## EXERCISE MATERIAL
* * *

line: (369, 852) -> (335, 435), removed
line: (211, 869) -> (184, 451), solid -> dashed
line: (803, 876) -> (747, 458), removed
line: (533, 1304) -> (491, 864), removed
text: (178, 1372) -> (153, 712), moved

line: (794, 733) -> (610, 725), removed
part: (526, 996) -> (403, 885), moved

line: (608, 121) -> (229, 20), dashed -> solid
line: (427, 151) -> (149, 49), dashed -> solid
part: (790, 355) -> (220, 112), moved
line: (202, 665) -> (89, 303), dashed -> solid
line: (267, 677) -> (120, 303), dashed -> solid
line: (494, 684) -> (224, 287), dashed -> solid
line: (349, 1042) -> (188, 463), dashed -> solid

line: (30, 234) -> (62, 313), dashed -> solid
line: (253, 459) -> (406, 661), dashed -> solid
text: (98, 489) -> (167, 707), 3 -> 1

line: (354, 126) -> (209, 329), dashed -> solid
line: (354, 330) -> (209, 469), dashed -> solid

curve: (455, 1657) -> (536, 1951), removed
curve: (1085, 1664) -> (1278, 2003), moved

* * *

## ACTIVITY
Beginning at the top of the records above, transcribe each line exactly up to and including the line that holds "line: (427, 151)".

## SOLUTION TO THE PROBLEM
line: (369, 852) -> (335, 435), removed
line: (211, 869) -> (184, 451), solid -> dashed
line: (803, 876) -> (747, 458), removed
line: (533, 1304) -> (491, 864), removed
text: (178, 1372) -> (153, 712), moved

line: (794, 733) -> (610, 725), removed
part: (526, 996) -> (403, 885), moved

line: (608, 121) -> (229, 20), dashed -> solid
line: (427, 151) -> (149, 49), dashed -> solid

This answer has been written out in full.